I am of the view that appropriate direction can be given to remove any prejudice.  Whilst not determinative of the application to sever I note that there is an intermingling of the evidence of each of the complainants.  In the trial [regarding the female complainant, the male complainant] would be called to give evidence of his observations of what is said to have occurred after Charges 8 and 9. 

In the trial [regarding the male complainant, the female complainant] would be called to give evidence of her observations with respect to Charge 2.  [The male complainant] may give evidence of his observations to rebut any defence that due to the impotency or erectile dysfunction of the [applicant], he was incapable of or it is improbable that the charged conduct occurred.  If Charges 2 and 3 were severed it would involve a truncated version having to be given, with respect to the incident that grounds Charges 1 and 2 in the respective trials of each of [the complainants].[55]

[54]Ruling 121.

[55]Ruling 122.

Parties’ submissions on Ground 2

  1. The applicant submitted that although the prosecution does not rely on tendency evidence, cross-admissibility arises in relation to charges 1 and 2.

  1. The applicant contended that the evidence of the male complainant is ‘non-existent’ in relation to charge 2 and ‘very weak’ in relation to charge 3.  According to the applicant, no jury, properly instructed, could convict the applicant of those charges.  The applicant submitted that there is, however, a danger that a jury may misuse the evidence of the female complainant to ‘fill in the gaps’, or strengthen the weaknesses, in the male complainant’s account.  Despite any warning a jury may receive, the applicant submitted ‘it would be conceptually impossible for the jury to put out of their mind all the detailed evidence of [the female complainant] as to what she alleges the [applicant] did to her’.  According to the applicant, there is also a chance that a jury may find the female complainant’s credibility is enhanced by the evidence of the male complainant. 

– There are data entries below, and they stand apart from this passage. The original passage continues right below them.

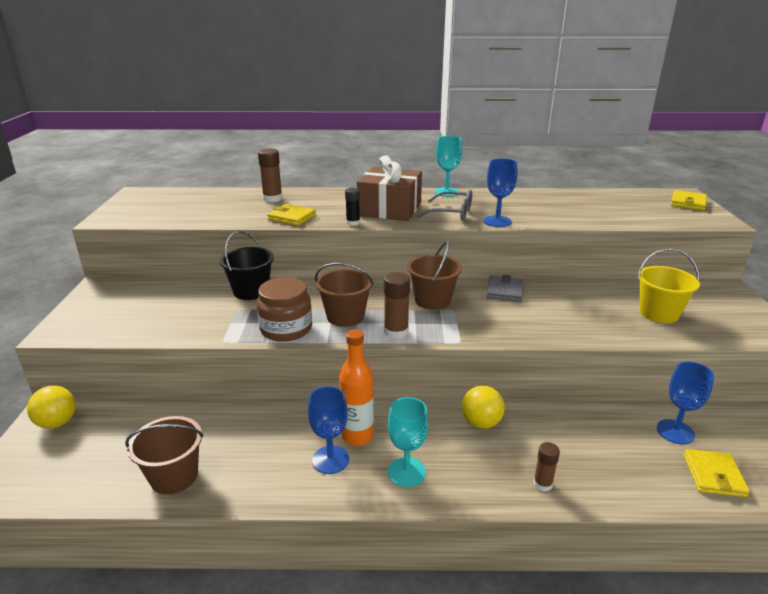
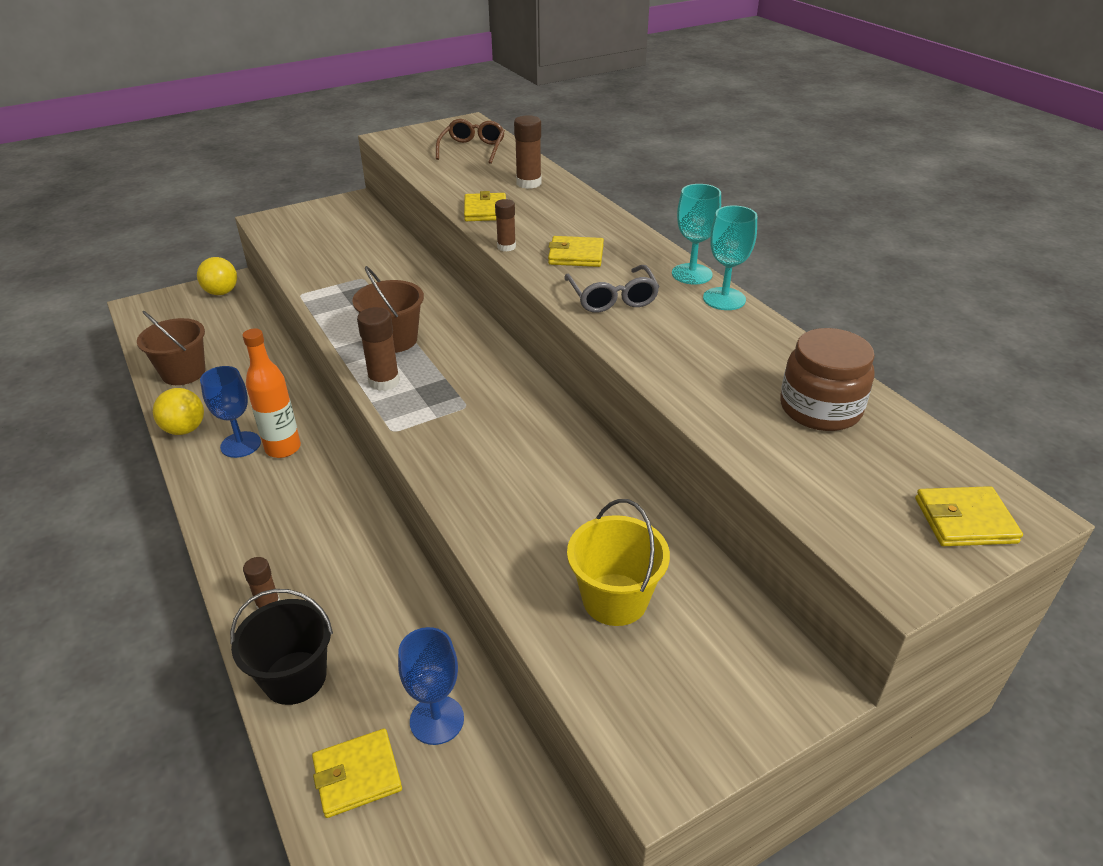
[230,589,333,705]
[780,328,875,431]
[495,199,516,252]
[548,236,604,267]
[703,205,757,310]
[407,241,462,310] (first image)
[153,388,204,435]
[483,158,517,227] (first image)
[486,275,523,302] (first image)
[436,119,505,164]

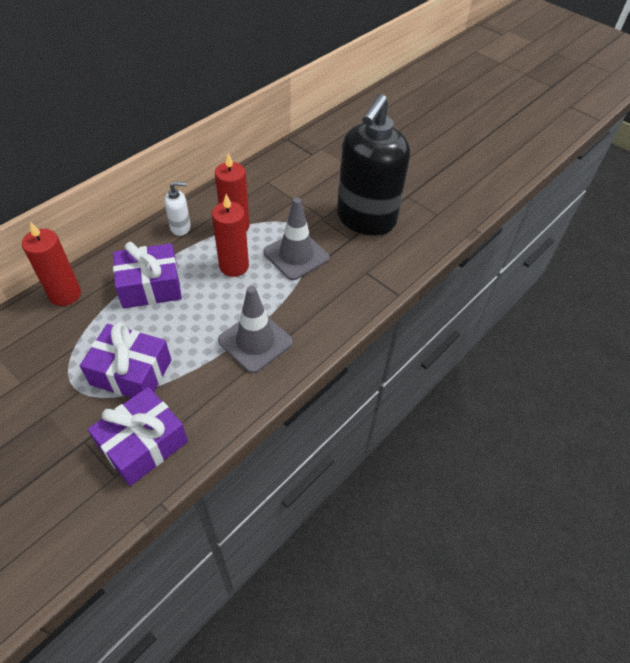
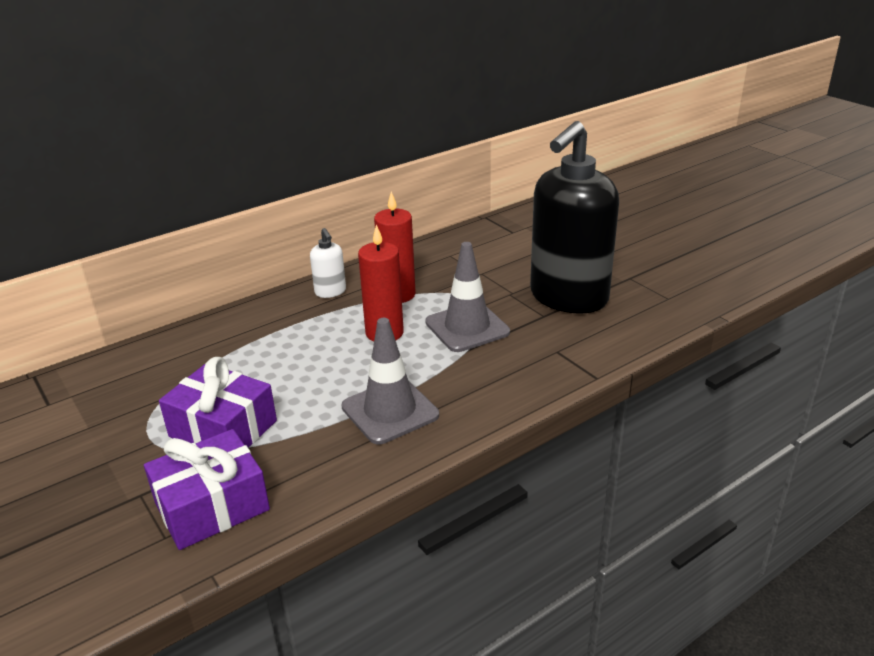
[22,222,81,306] (first image)
[113,242,182,308] (first image)
[310,228,346,298]

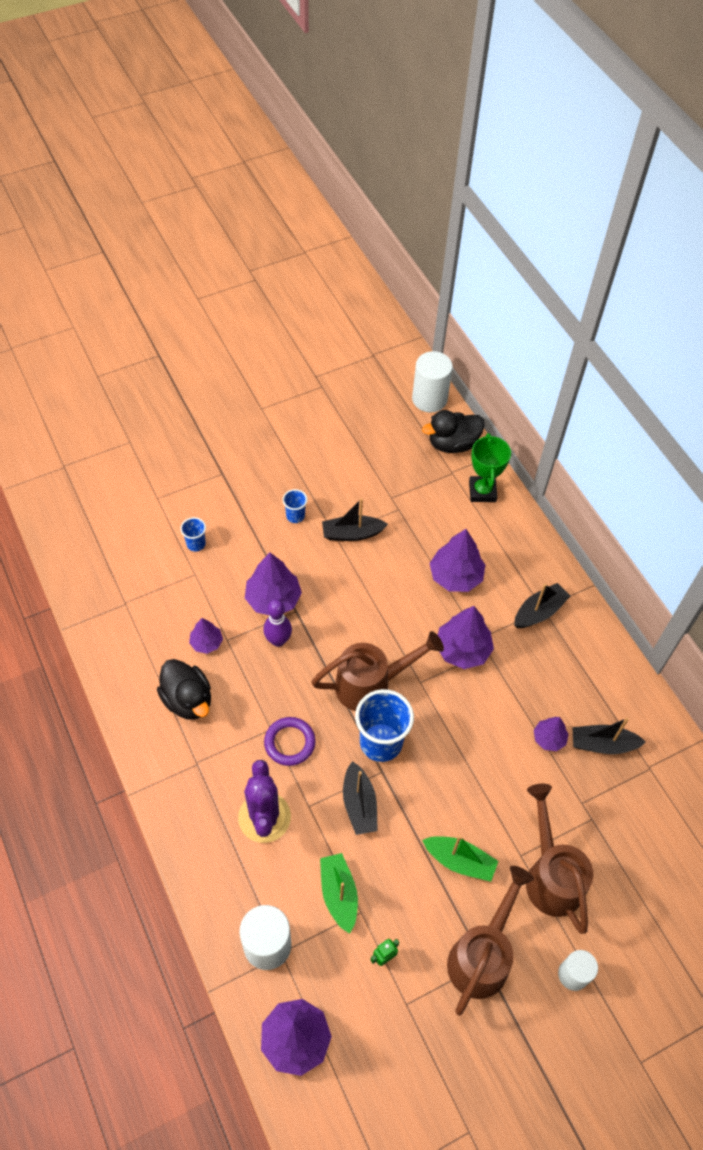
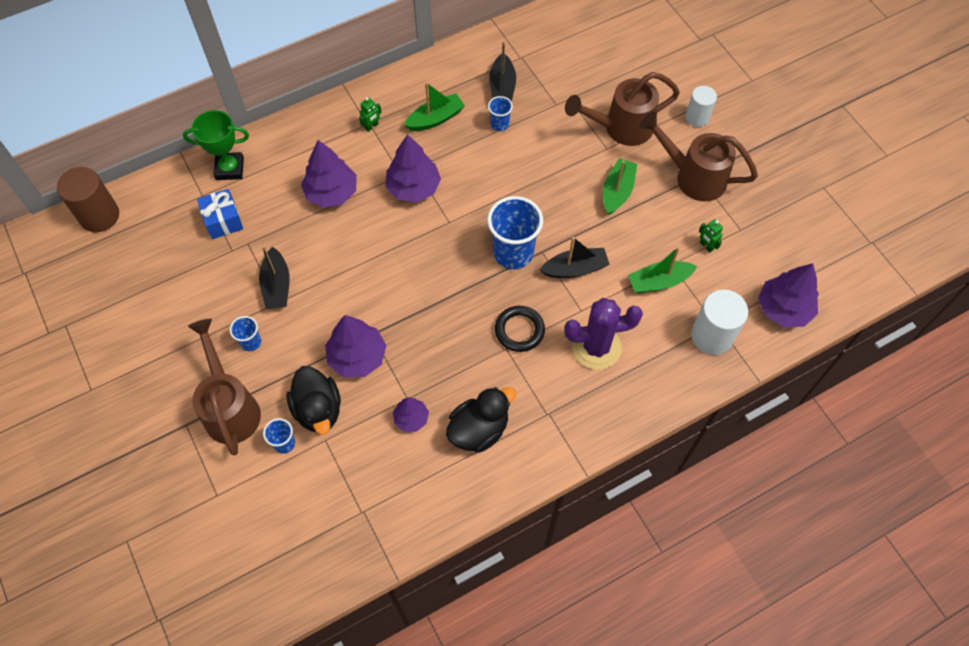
[263,599,292,647] (first image)
[495,306,545,352]
[188,319,261,455]
[57,167,119,232]
[286,366,341,435]
[359,97,382,132]
[488,96,513,131]
[197,189,243,239]
[404,82,465,131]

  1. The applicant submitted that the danger is that a jury may conclude that the applicant is the sort of person who commits sexual offences against children, that he has a tendency to do so, and misuse the evidence of both complainants to ‘buttress the credibility’ of each.  According to the applicant, once the evidence is heard, it cannot be forgotten.  As a result, so it was said, there is a real chance of prejudice to the applicant resulting in an unfair trial and accordingly, charges 2 and 3 should be severed from the indictment.

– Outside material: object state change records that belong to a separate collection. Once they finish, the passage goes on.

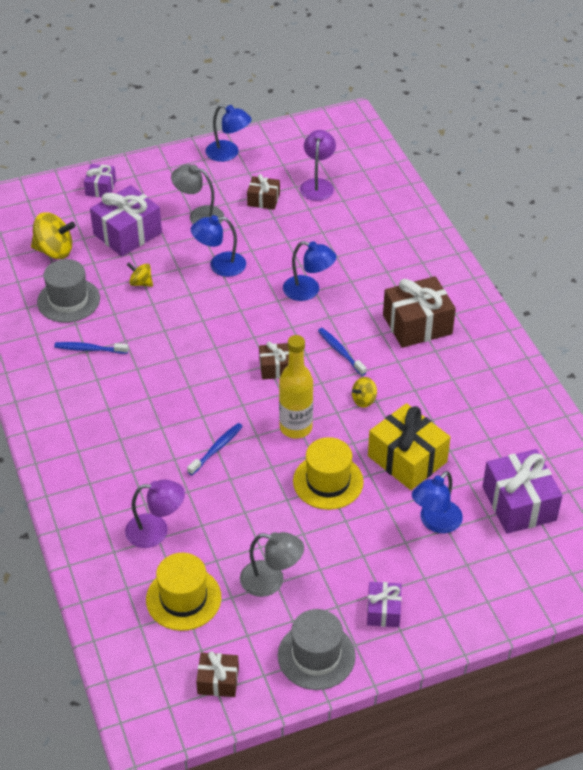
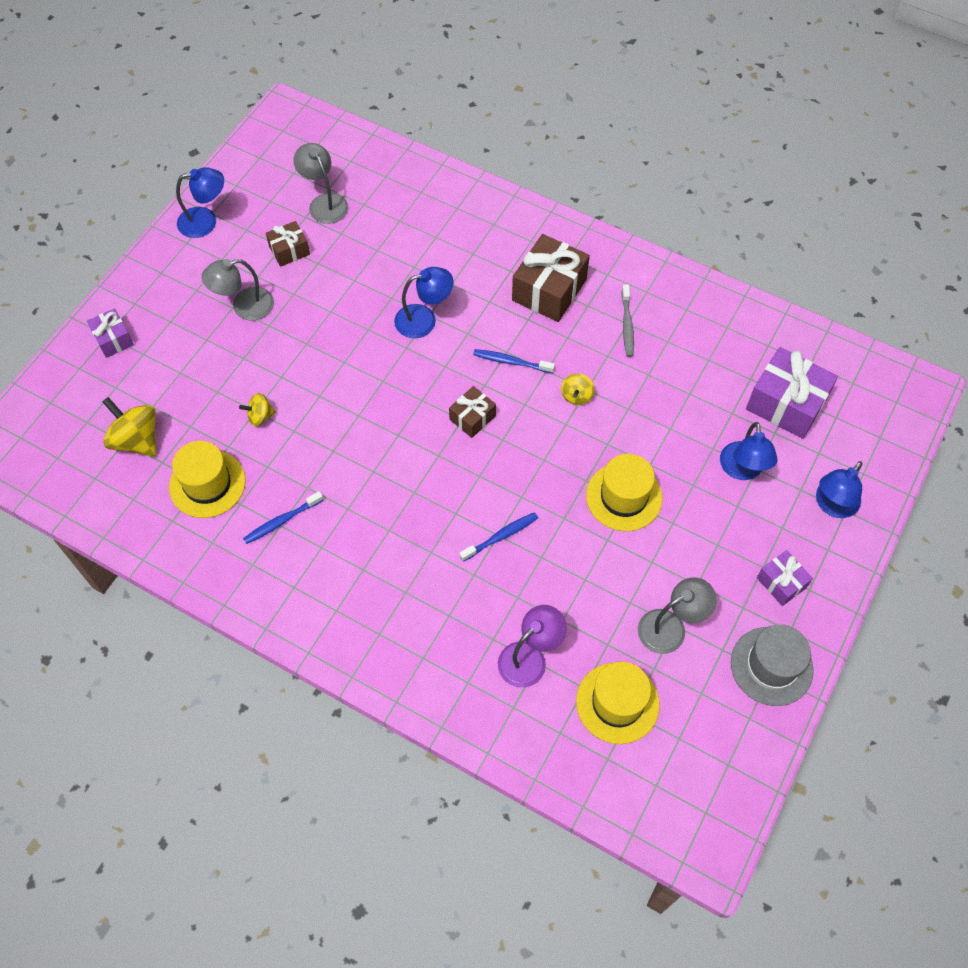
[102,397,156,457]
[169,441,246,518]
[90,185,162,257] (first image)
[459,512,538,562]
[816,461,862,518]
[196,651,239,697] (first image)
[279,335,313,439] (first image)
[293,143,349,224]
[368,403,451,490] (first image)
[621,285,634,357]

  1. In the course of oral submissions, in response to questions from the Bench, the applicant conceded that the hearing of charges 1 and 2 in the same trial could possibly be to his advantage.  This was because the male complainant’s inability to recall the incident would not only make it difficult for the prosecution to succeed in relation to charge 2 but also cast doubt on the reliability of the female complainant’s evidence in relation to charge 1. 

  1. The Crown submitted that the charges are linked in time and place and involve similar acts.  It was said that a separate hearing of charges 1 and 2 would be ‘an affront to common sense’, would involve the female complainant having to give evidence twice and would lead to unnecessary expense.  The Crown contended that the fact that the male complainant does not remember the incident, and the prosecution relies on the evidence of the female complainant, is not a sufficient basis for severance.  According to the Crown, a jury could accept the evidence of the female complainant with respect to these charges, especially given that both complainants were children at the time. 

  1. The Crown submitted that it is presumed that a jury in a joint trial would follow directions against tendency reasoning and directions to consider each charge separately. 

  1. In relation to charge 3, the Crown submitted that a jury could infer the relevant act from all the evidence despite the fact that the male complainant did not see the applicant’s penis.  According to the Crown, any danger of misuse of the evidence can be eliminated by separate consideration and anti-tendency directions.

Decision on Ground 2

  1. In our respectful opinion, it was not only open to the judge to refuse to sever charges 2 and 3 from the indictment, but he was right to do so.  In the case of charges 1 and 2, the applicant properly conceded that a hearing of those charges in the same trial may possibly work to his advantage.  In relation to charge 3, the incident described by the male complainant is so different from the alleged offending against the female complainant that it is unlikely that a jury would impermissibly reason on the basis of her evidence that the applicant is the sort of person who would engage in the type of conduct the subject of charge 3. 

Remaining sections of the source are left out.